As the admissions scandal continues to unfold, a former University administrator and a group advocating for first-generation, low-income (FGLI) students have expressed concerns about how the scandal may affect current FGLI students and potential applicants.
Celebrities’ names dominated headlines related to the scandal that saw one for-profit college consultant take in $25 million overall and a former Yale soccer coach accept a bribe of $400,000 to facilitate the admission of a Yale applicant. But many believe that there is a more important group that the scandal damages which flew under the radar — FGLI students.
Nationally, some students are arguing that FGLI students’ voices have not been sufficiently represented in the conversation about the scandal.
Daniel Nissani, co-author of a letter entitled “Our Voice Matters” which offers a conglomeration of FGLI students’ perspectives about the admissions scandal, told the News that he co-wrote the letter to give such students the opportunity to have their voices heard in the scandal, as he noticed that many pundits were trying to speak for them. He added that many first-generation students were “part frustrated and part vindicated” by the scandal.
“We’ve known for decades that the system is broken, and this scandal gives explicit examples of how and why,” the letter reads. “Even without huge bribes involved, we are well aware of how the system favors those with the means to get ahead. Through tutors, specialized courses, support for extracurriculars, skewed district funding, and institutional oppression, we have seen time and again that the system — one we all want to believe is objective — inherently bends to the influence of money.”

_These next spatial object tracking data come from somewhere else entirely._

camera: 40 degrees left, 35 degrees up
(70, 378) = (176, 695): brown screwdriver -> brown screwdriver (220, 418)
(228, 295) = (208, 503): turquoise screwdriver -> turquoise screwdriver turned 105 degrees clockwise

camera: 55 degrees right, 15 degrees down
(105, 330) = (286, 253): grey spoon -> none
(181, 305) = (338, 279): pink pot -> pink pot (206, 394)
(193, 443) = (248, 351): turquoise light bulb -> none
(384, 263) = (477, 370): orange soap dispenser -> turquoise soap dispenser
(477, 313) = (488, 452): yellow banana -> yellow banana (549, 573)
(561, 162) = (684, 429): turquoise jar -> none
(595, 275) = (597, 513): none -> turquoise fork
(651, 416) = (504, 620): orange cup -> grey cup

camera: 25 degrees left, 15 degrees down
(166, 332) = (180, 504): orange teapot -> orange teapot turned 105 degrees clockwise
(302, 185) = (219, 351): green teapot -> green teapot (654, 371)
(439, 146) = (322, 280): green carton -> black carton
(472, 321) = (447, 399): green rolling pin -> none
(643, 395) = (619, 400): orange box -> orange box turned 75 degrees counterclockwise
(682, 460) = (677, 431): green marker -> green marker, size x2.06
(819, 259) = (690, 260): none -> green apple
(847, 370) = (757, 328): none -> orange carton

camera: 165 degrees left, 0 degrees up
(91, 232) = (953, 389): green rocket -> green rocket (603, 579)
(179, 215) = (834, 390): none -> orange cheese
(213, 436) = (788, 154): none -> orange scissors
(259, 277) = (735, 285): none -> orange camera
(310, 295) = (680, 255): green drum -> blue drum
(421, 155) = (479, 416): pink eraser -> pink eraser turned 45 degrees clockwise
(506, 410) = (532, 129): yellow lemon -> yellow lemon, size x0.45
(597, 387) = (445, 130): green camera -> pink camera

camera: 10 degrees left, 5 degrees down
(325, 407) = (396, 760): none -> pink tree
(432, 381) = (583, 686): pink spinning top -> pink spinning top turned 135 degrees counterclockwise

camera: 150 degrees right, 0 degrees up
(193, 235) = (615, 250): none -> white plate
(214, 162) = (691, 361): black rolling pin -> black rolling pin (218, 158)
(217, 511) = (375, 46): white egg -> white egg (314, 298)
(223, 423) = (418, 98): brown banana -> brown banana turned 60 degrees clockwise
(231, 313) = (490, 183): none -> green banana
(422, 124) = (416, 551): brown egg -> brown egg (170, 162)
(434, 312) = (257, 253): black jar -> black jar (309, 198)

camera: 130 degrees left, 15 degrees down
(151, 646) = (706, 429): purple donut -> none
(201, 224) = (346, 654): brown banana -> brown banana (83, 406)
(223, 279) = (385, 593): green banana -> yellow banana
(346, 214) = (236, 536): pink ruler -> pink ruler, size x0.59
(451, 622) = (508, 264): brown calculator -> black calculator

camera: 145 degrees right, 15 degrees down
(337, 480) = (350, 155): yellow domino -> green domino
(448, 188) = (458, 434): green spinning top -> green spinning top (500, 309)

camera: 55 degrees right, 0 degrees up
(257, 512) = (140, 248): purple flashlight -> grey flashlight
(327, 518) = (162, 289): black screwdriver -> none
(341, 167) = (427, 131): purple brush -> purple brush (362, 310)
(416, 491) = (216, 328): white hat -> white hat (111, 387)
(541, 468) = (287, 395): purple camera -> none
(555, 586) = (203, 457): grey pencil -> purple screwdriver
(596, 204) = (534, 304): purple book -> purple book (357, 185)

In a March 13 opinion piece published on the website of CNN, former Dean of Admissions of the Yale Law School Asha Rangappa wrote that she worried about potential FGLI applicants being dissuaded from applying to colleges like Yale “believing that the deck is already stacked against them.”
Rangappa told the News that, based on her experience recruiting for the Law School, she found that many FGLI students had misperceptions about elite universities like Yale. She highlighted that though many elite universities give generous amounts of financial aid, students without family members who go to college may not know that.
“I worry that this scandal might confirm this belief for them, and make them discount their chances of getting in before they even apply,” she said.
She noted that though she did not necessarily think the scandal would cause application numbers from FGLI students to drop, she worried that it could make “diamonds in the rough” — “incredibly talented students who, without some encouragement, might not have otherwise applied to the top schools” — opt out of applying to Yale.
Still, Dean of Undergraduate Admissions and Financial Aid Jeremiah Quinlan told the News that his office is “confident that high-achieving students from all backgrounds will continue to be drawn to Yale for its exceptional academic opportunities, diverse and supportive residential colleges, and unsurpassed financial aid.” He added that his Office actively works to counter the “misperception” that Yale is not affordable to lower- and middle-income families and prospective applicants and encourages them to apply.
FGLI students who talked with the News agreed with Quinlan’s sentiment.
Kelvin Brobbey ’21, an FGLI student, said that if he were applying today, the scandal would not affect his decision. He said that the scandal only involved a “a small fraction of applicants” and added that he had “faith” in Yale’s admissions process.
Another FGLI Yalie, Gabriella Blatt ’21, said that she had “mixed feelings” when asked if the scandal would have affected her decision to apply if she were still in high school.
“I feel like if I was applying today — in the position I was in high school [which was] looking for a way out — this wouldn’t deter me from applying, it’d just make me extremely sad that I had to work hard my entire life to even consider applying while someone had an application manufactured for them,” she said.
The Yale College class of 2022 is the most socio-economically diverse class ever admitted to the University, with 20 percent of first years receiving federal Pell Grants for low-income students and 18 percent being the first in their families to attend college.